Being single presents different financial planning needs than being part of a couple—and being a woman adds a layer of complexity. Whether a woman is divorced, widowed, or otherwise single, these strategies can help you take the best approach to ensuring financial security for single women clients. Once you’ve read through them, check out the case studies below, which you can use as models in your practice.
Evaluate the Current Financial Landscape
Start by understanding your client’s individual situation, along with the societal factors inhibiting financial security for women overall.
Push for fair compensation. In 2020, women earned 82.3 cents on the dollar compared with men. You can help your clients close this pay gap by:
- Helping build a strong financial plan, including solid savings and emergency funds, that can make her more comfortable pursuing a higher-paying job or asking for a raise or promotion.
- Bolstering your client’s negotiation skills and preparing her for salary review conversations.
Offer financial literacy learning opportunities. Consider hosting seminars on financial literacy topics such as buying a home, saving for retirement, or investing.
Case Studies: Meet Sharona, Tonya, and Lorinda
Use these hypothetical case studies as a roadmap to approach elevating financial security for single women.
Sharona, 64, divorced. Sharona has a long work history and sufficient assets for retirement. She was married to her ex-husband for more than 20 years, and they have an adult daughter.
Social security planning:
- Sharona is eligible for half of her ex’s full retirement age (FRA) benefit amount. She has the option to begin collecting social security benefits even if he decides to wait.
- With her work history, however, her benefit is higher than his, so she won’t get a spousal benefit. That means her social security benefits will be based on her life expectancy—if she anticipates living past 80, she’ll be better off delaying these benefits until she is 70.
- Review Sharona’s beneficiary designations. At least 26 states have statutes that automatically revoke beneficiary designations naming a spouse in the event of a divorce. Also revisit estate planning roles such as attorney-in-fact, health care proxy, and executor.
- If Sharona remarries, she may consider incorporating a qualified terminable interest property (QTIP) trust in her estate plan. In the case of her death, her second husband could access the income from the trust assets and live in any homes held by the trust, but not sell, transfer, or bequeath the assets.
Tonya, 57, single, no children. Tonya owns several successful businesses. She has significant assets, and she doesn’t expect to have an estate tax concern due to her commitment to philanthropy.
Social security planning:
- Because she’s self-employed, Tonya pays both the employee and employer portions of social security tax. As she approaches FRA, she may be able to boost her benefit by eliminating some of her business deductions for a few years—her social security tax is based on her businesses’ net income. Coordinate with her CPA to make sure the elimination of deductions is worth the increase in social security benefits.

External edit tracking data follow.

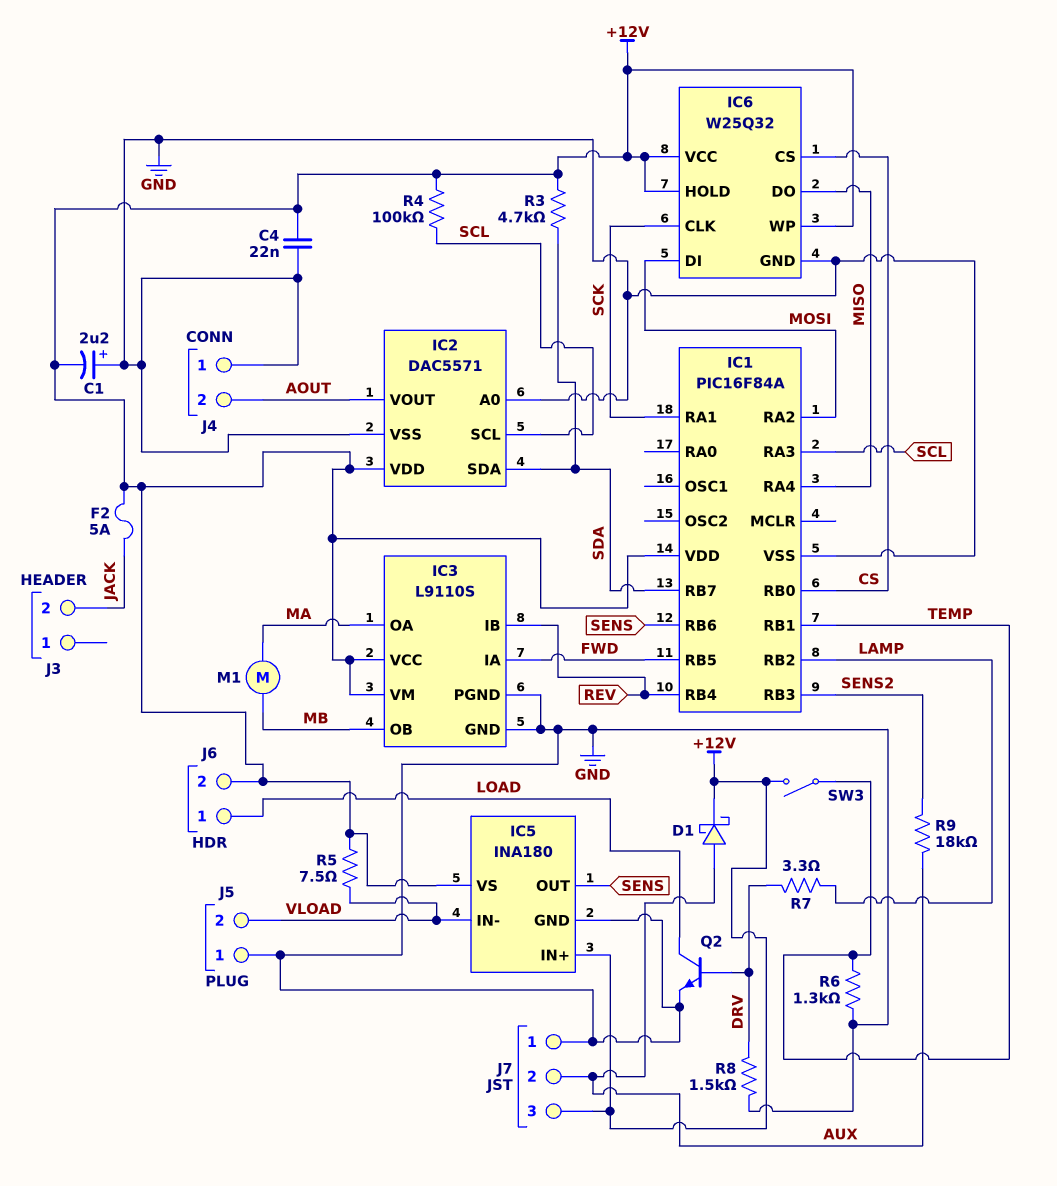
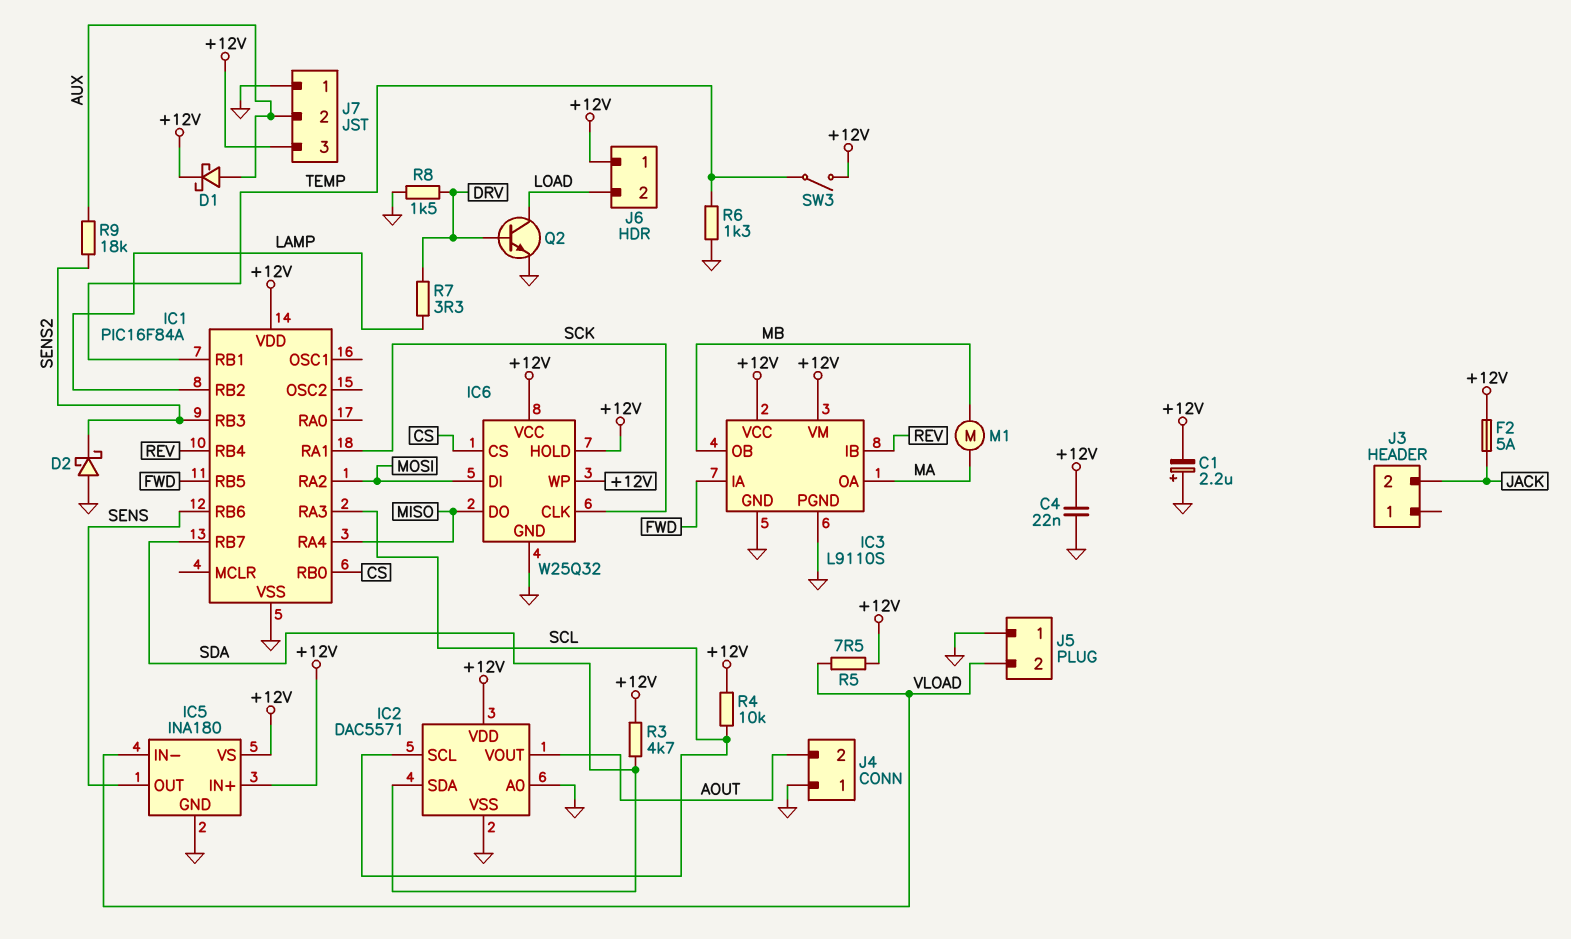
D2: none -> schottky (A GND, K SENS2)
J6 pin 1: LOAD -> +12V
J6 pin 2: +12V -> LOAD
R4: 100k (+12V, SCL) -> 10k (+12V, SCL)

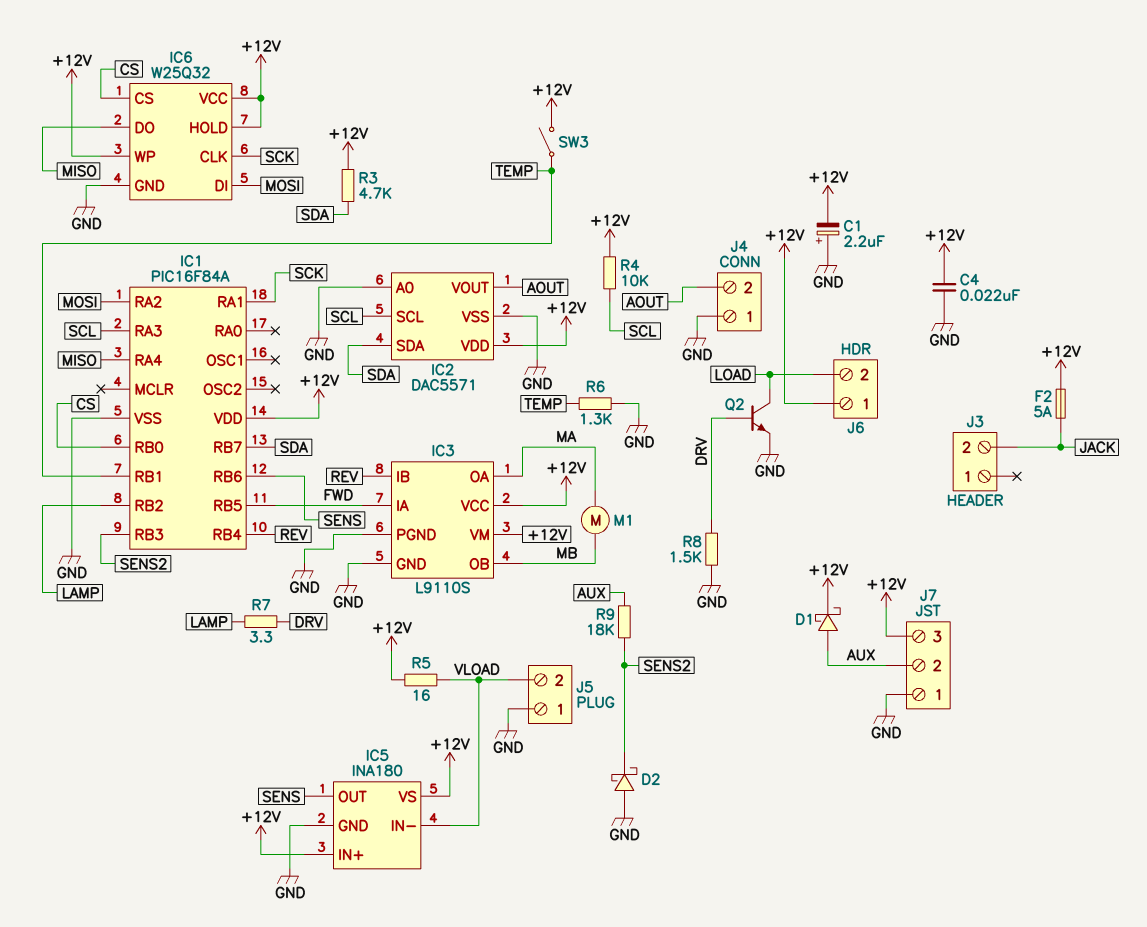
R5: 7.5 (+12V, VLOAD) -> 16 (+12V, VLOAD)

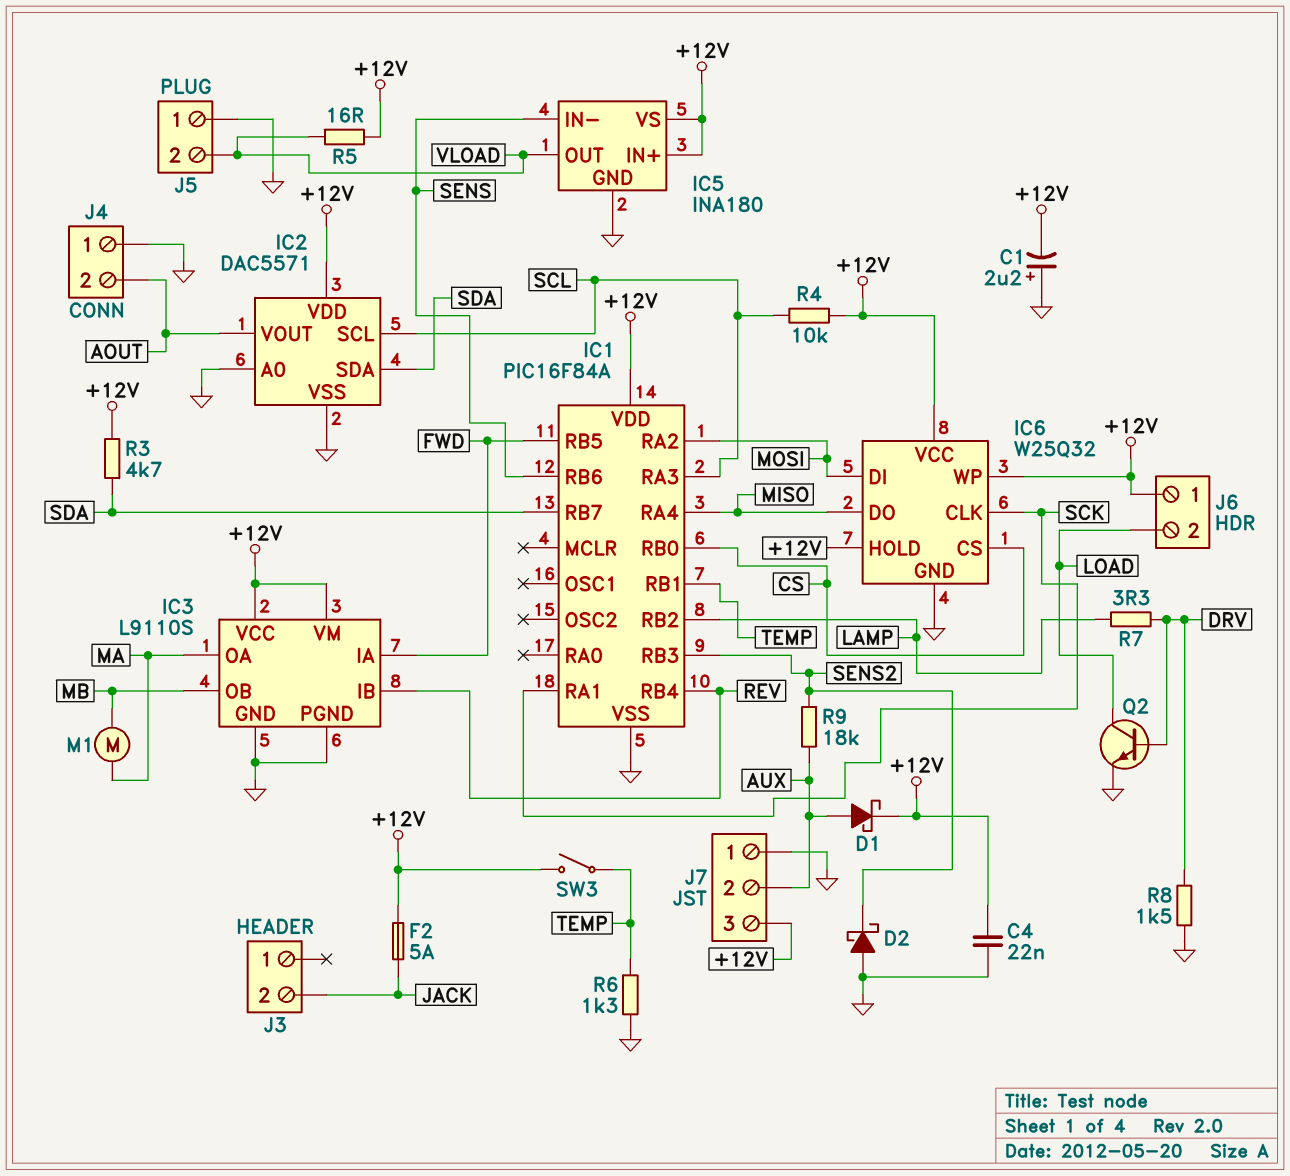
IC5 pin IN-: VLOAD -> SENS
IC5 pin OUT: SENS -> VLOAD

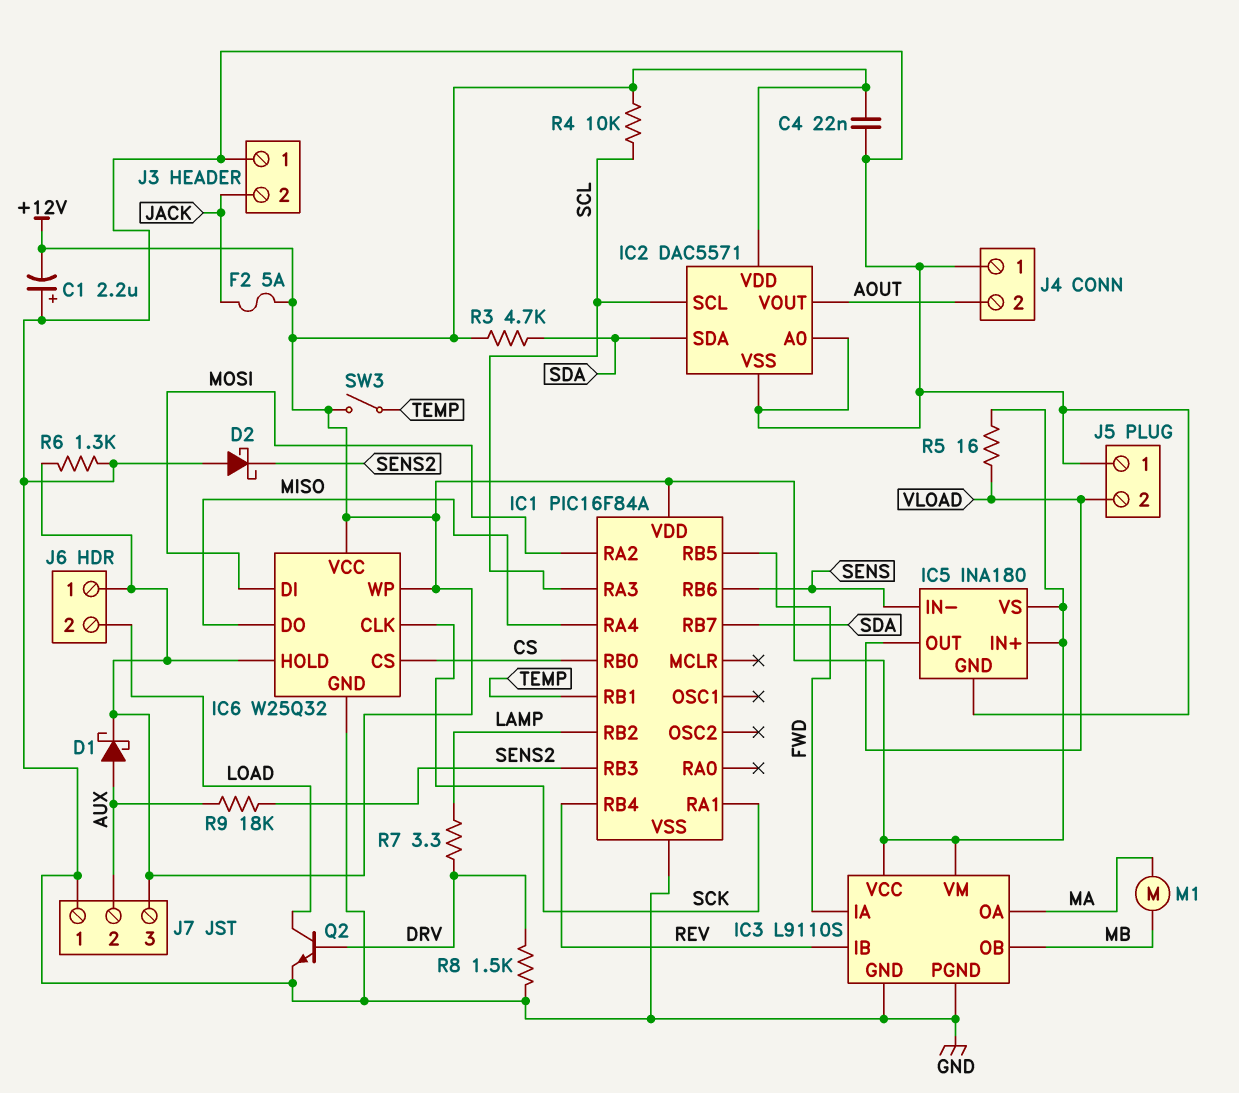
J3 pin 1: none -> GND
R6: 1.3k (GND, TEMP) -> 1.3k (+12V, GND)

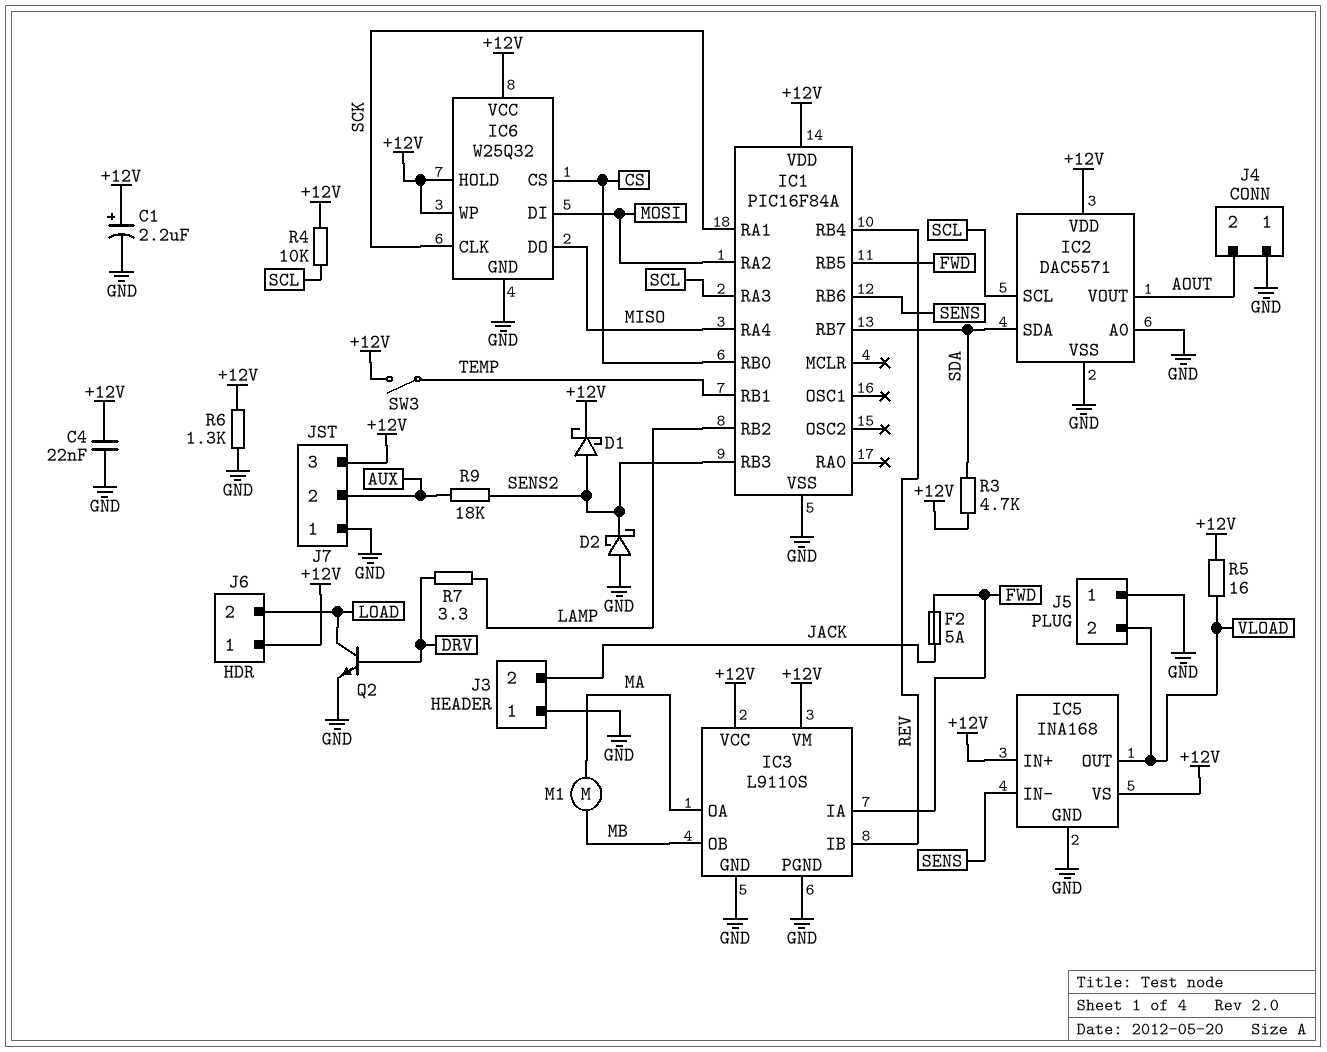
C1: 2.2uF (plus GND, minus +12V) -> 2.2uF (plus +12V, minus GND)
D1: schottky (A AUX, K +12V) -> schottky (A SENS2, K +12V)
F2: 5A (+12V, JACK) -> 5A (FWD, JACK)
IC5: INA180 -> INA168
R8: 1.5k (DRV, GND) -> none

- Without an estate plan, Tonya’s assets would go to a parent, sibling, or more remote family members.
- To provide for siblings, nieces, nephews, and charities, she may need a will and a revocable trust, in addition to a valid power of attorney and health-care power of attorney. Consider using a corporate fiduciary to act as executor or trustee.
- Tonya may prefer taking an asset-by-asset approach rather than dividing her estate to enable her to designate assets to her favorite charities along with her family members.
- Tonya should start identifying key employees to run her businesses after her passing. Executing and properly funding a buy-and-sell agreement can provide assurance that her hard work will endure.
Lorinda, 56, widowed. Lorinda was married to her first husband for 10 years and her second husband, Allard, for 4 years. She has a teenage daughter. Having little employment history, she doesn’t qualify for her own social security coverage. Allard left her more than $30 million when he passed.
Social security planning:
- Lorinda can access some benefits immediately. Her daughter could receive a survivor’s benefit until she reaches age 18 or 19, and Lorinda could be eligible for the child-in-care benefit until her daughter reaches age 16.
- Lorinda is not eligible for a spousal benefit from her first husband.
- Lorinda’s estate planning documents should reflect the level of wealth she now controls. Because Allard passed away with more than the current $11.7 million exemption for estate gifts, Lorinda should elect portability on Allard’s estate.
- Lorinda may need assistance in managing her wealth. Review all of her finances, walking through strategies she could employ, and help shape her future, including the legacy she wants to leave.
Build a Foundation for Success
Navigating financial planning for single women presents unique challenges and considerations. By taking clients’ individual situations into account, you can provide tailored strategies geared toward success—helping the single women on your client list build secure financial futures that align with their long-term goals.